Recently I reached into the jumble of cords in a drawer and pulled out the very camera cord I wanted in a matter of seconds, and I realized: I might not own enough Devices. I might be falling behind. What to do? Should I run out and buy an iPad?

I asked my friends. What do you do with your iPad? What does it do that all my other shit doesn’t do?

The answer was universal. Nothing. It doesn’t do anything that your other shit doesn’t do. It just does it splendider. It strokes instead of scratches. It coos instead of squawks. It brings you beer in a fine cold glass instead of a red plastic cup. You will love it.

Good enough for me! I tootled off to the Mac store and was much relieved to find it virtually empty of customers, with an eager trio of employees behind the front desk smiling at me as I came through the door. I know how these things go, and there’s always some humiliation involved. Somebody is about to find out just how old and ignorant I am, and my chances of understanding anything are much better if my salesman isn’t pressed for time. Also, if there are fewer people in the store, there are fewer witnesses to my decrepitude.

“May I help you with anything?”

“Probably,” I said. “Apparently, I don’t have enough Devices.” I like to start out like this. It introduces me as a fairly funny person. At least, it does if the other person chuckles. If the other person does not chuckle, but merely stares at me, and fingers the bone in his ear, it introduces me as an odd and possibly idiotic person. If a comedian pratfalls in a forest but nobody is there to laugh, she is just another pitiable heap of humanity struggling in the duff.

“We have devices,” the youngster said after a moment, trying. “What did you have in mind?”

In for a penny, in for a pound. “I was thinking one of those tabletty thingies,” I said. I like to start out like this. It lets the salesman know that he has a lot of work to do, but that it might be amusing, if he would just relax already. And not keep staring, and fingering the bone in his ear.

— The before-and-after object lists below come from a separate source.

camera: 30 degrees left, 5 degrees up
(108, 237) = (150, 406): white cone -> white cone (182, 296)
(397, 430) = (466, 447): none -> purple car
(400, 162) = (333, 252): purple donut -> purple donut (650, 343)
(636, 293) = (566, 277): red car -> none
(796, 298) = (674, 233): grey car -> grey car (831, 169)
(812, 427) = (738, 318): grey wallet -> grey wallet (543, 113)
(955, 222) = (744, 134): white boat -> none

We walked over to the iPad display. “What do you want it for?”

I have no idea. What does he mean by that? He sounds like someone who has just been asked if he would lend out a valuable personal tool, and would rather not.

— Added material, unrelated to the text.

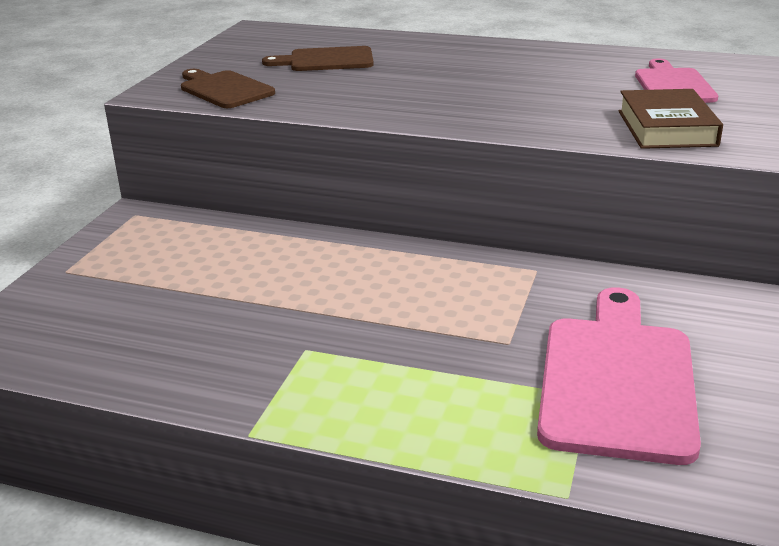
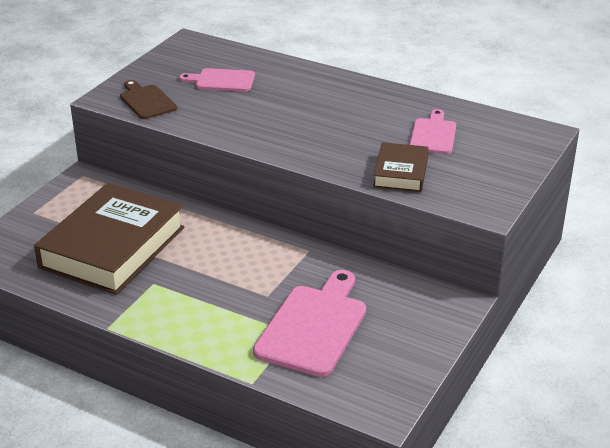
camera: 10 degrees right, 5 degrees up
(214, 304) = (112, 247): none -> brown book
(326, 60) = (221, 80): brown cutting board -> pink cutting board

“I don’t know. I would like something portable to be connected to the Internet with, and maybe to be able to write on it. Like a word processor. I’d do a lot of that. Writing.”

“You don’t want this, then.”

But I do! Because of its splenditude. I said, okay. I don’t want to write on it. That’s the last thing I want to do. I want to do all the other things. What are they, exactly?

Follows a tutorial at warp speed in which I am introduced to someone called Siri and various images slide across the screen and flip about like zoo monkeys. It looked splendid. Abandoning all pride, I begged him to talk slower. It’s possible he did, but I couldn’t tell. Well! This particular device is forgey, I learn. I don’t know what this means. Maybe it forges ahead. That’s probably good. And also, you can store a cloud in it. I don’t know why you’d want to, but it sounds splendid. Oh! It’s not that you can store a cloud in it. It’s that you can back up into a cloud.

That’s never as much fun as you think it’s going to be. My mind instantly detoured into a recollection of being a little kid and saying something to my dad about how neat it would be to sit down on a cloud. And he told me we could probably go into a cloud the next time we went to the mountains. We drove up to the Blue Ridge and sure enough there was a cloud parked up ahead, right on the road, and I got all excited, and then we drove into it, and it was not fluffy at all. I decided to ignore the bit about the cloud. The salesman was still going on about something and I still had the expression on my face appropriate to a person who is paying attention, and I think I was getting away with it. It seemed important to me to appear to be thinking thoughtful thoughts and taking in this high-speed information, but sooner or later the jig was going to have to be up, so I decided to just buy the damn thing and hope it would teach me how to use itself later.

“Uh-huh, uh-huh,” I said, “so how much is this thing going to cost?”

Well. It depends. It depends on how many jeebies you want in it. Did I plan to watch a lot of movies on it? Did I plan to jam all the music I’d ever heard in my whole life into it? Not really. Again, I am not really sure what is going to happen between me and my new Device. Basically, we were going on a blind date.

“Well, you could probably do just fine with a couple of jeebies,” he concludes. I thought so too. I probably wouldn’t even be comfortable with a whole lot of jeebies. And I went with the little cute tabletty thing instead of the bigger one, because I am a small person. We were all set to go settle up, and then he offered to show me a selection of hats for it. I got a snap-on number. And took my new Device home, and set it on the counter, hoping it would be forgey enough to strike up a conversation.